The spinous processes of the proximal and distal vertebra at the level of dislocation is held with a reduction forceps and manually distracted. By gently pulling and maneuvering the distal segments, the dislocation is reduced and the rod is guided into the proximal screw heads.

Inner nuts are placed into the proximal screw heads and tightened to secure the reduction achieved.

Another rod is placed on the opposite side and tightened into the screw heads.

Stability is secured, adding two cross links.

Two temporary rods are inserted horizontally into the two proximal and distal screws above and below the level of injury.

The screw heads are tightened provisionally.

These horizontal rods are held with a rod holder and now used to maneuver reduction.
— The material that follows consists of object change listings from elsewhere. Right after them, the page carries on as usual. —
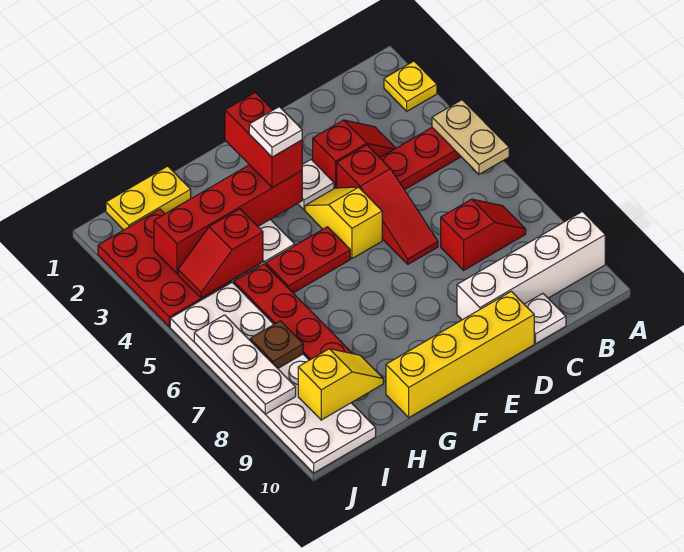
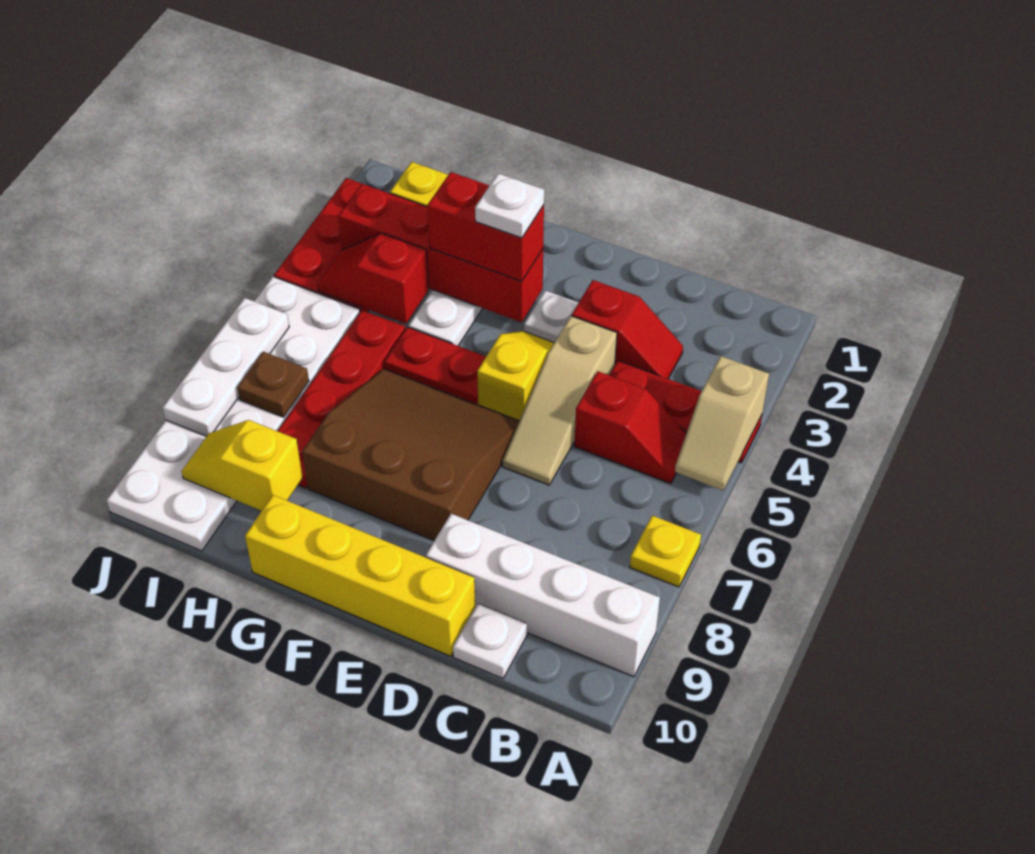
yellow plate A2 level 1 -> yellow plate A7 level 1
tan plate A4:A5 level 2 -> tan slope A4:A5 level 2 top 4
red slope B7:C7 level 1 top C -> red slope B5:C5 level 1 top C
red slope D4:D6 level 1 top 4 -> tan slope D4:D6 level 1 top 4
none -> brown slope E6:G8 level 1 top 8
red brick F2:F3 level 3 -> red brick F3:G3 level 3
yellow slope H9:I9 level 2 top I -> yellow slope H9:I9 level 2 top H

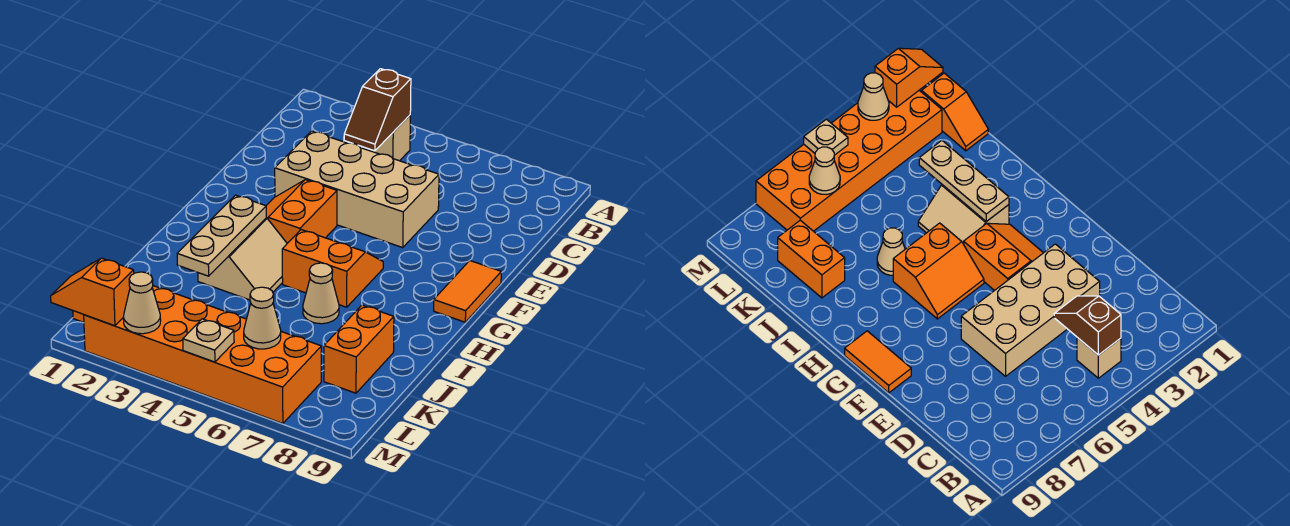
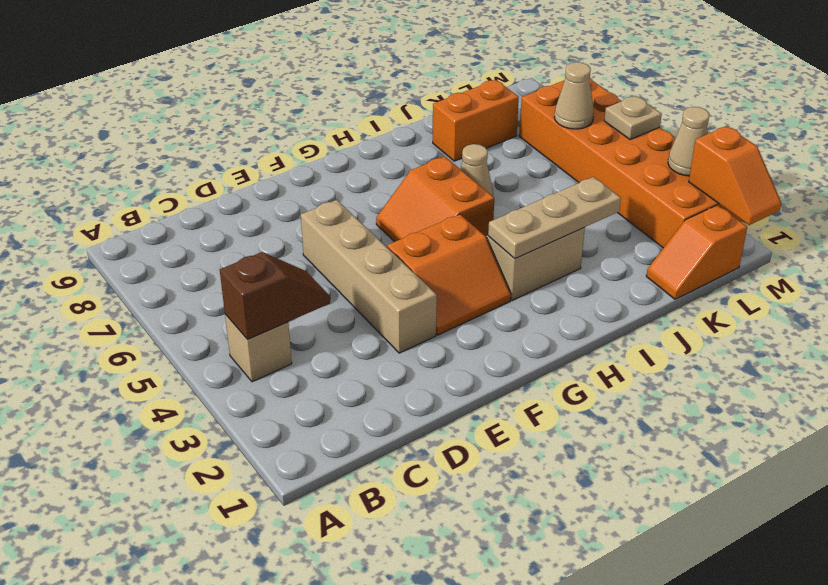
tan brick D3:E6 level 1 -> tan brick E3:E6 level 1
orange tile F9:G9 level 1 -> none

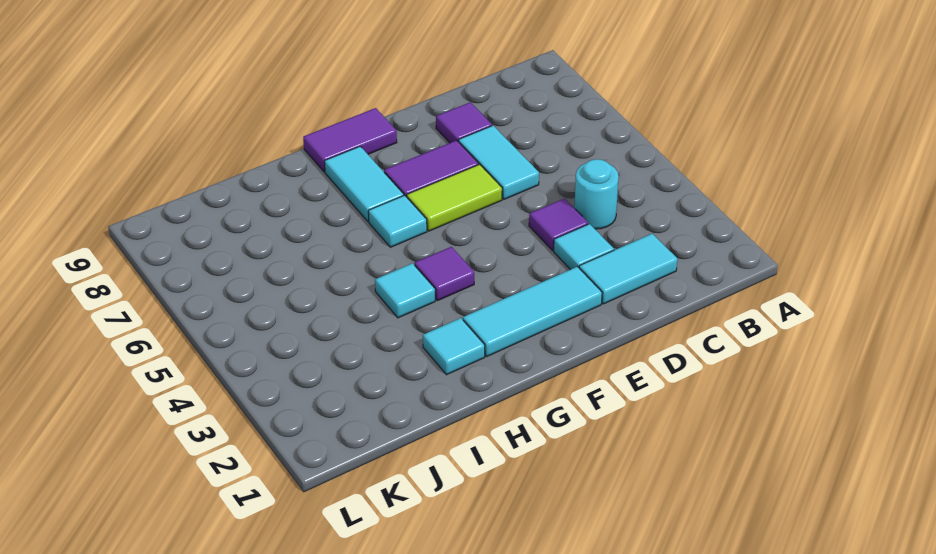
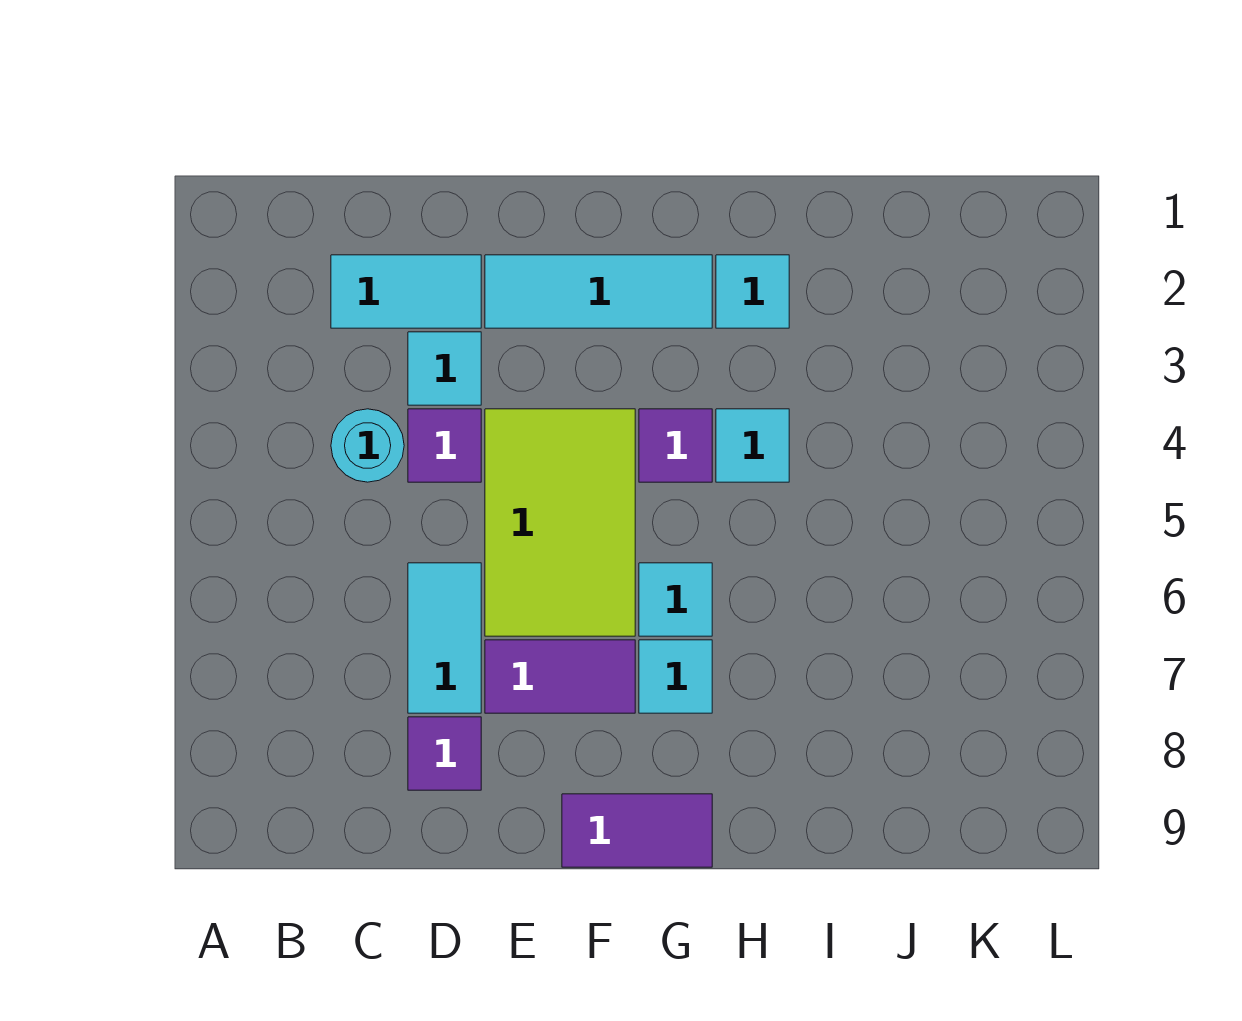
lime tile E6:F6 level 1 -> lime tile E4:F6 level 1
cyan tile G7:G8 level 1 -> cyan tile G7 level 1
Instead of using the reduction forceps as in technique 2, this technique allows the surgeon to use stronger forces to manipulate the vertebral segments.

Once reduction is achieved, it can be stabilized by the use of a short rod on one side.

The two horizontal rods are now removed and a long rod is placed on the right side.

The short temporary rod is now removed and a definitive rod is placed and the screw heads tightened.

Stability is secured, adding two cross links.

Instead of horizontal application of rods, small vertical rods are inserted above and below the injury level on one side only.

These temporary rods are held with rod holders and used to gently manipulate and reduce the dislocation. Instead of using the reduction forceps as in technique 2, this technique allows the surgeon to use stronger forces to manipulate the vertebral segments.

Once the reduction is achieved, a long rod is placed on the opposite side and tightened.

The short rods are removed and replaced by a definitive long rod. The screw heads are then tightened.

Stability is secured, adding two cross links.

This technique is preferred in patients with incomplete neurology where major reduction forces cannot be applied.

Two long rods, which have been contoured appropriately to the region of the fracture, are placed on the distal two screws on each side. Due to the presence of dislocation, the rods stand away from the proximal screw heads.

The facet joints at the level of dislocation are removed on both sides.

A wide laminectomy is performed to have a direct vision of the neural structures at the level of dislocation.

Reduction is gently achieved by the use of two rod holders, one for each rod. Force is applied in the direction of the proximal screws, which are kept in place with screw extenders.

Once the reduction is achieved with the rods inserted into the proximal screw heads, the nuts are tightened with the screw extenders.

Stability is secured, adding two cross links.

Although fusion was routinely performed for all spinal fractures, its indications are now being restricted to fractures that are highly unstable.

Nonfusion fixations can be performed for A3, A4, and B1 type injuries.
Fusion is routinely performed for A2, B2, B3, and all C injuries as they are unstable injuries with extensive soft tissue and ligamentous disruption.

If the surgeon plans for a fusion, the facet capsule is excised and the joint cartilage surfaces are denuded/curetted.

Pieces of bone graft (autograft, allograft) are inserted into the decorticated facet joint for fusion.

Prior to wound closure, intraoperative imaging is performed to check the adequacy of reduction, position, and length of screws and the overall coronal and sagittal spinal alignment.

Patients are made to sit up in the bed on the first day after surgery. Bracing is optional. Patients with intact neurological status are made to stand and walk on the second day after surgery. Patients can be discharged when medically stable or sent to a rehabilitation center if further care is necessary. This depends on the comfort levels and presence of other associated injuries.

Patients are generally followed with periodical x-rays at 6 weeks, 3 months, 6 months, and 1 year. Normally, 5-10 degrees of loss of kyphosis can be observed within the first 6 months, which does not affect the functional outcomes. For nonfusion surgeries, the implants can be removed once fusion is confirmed.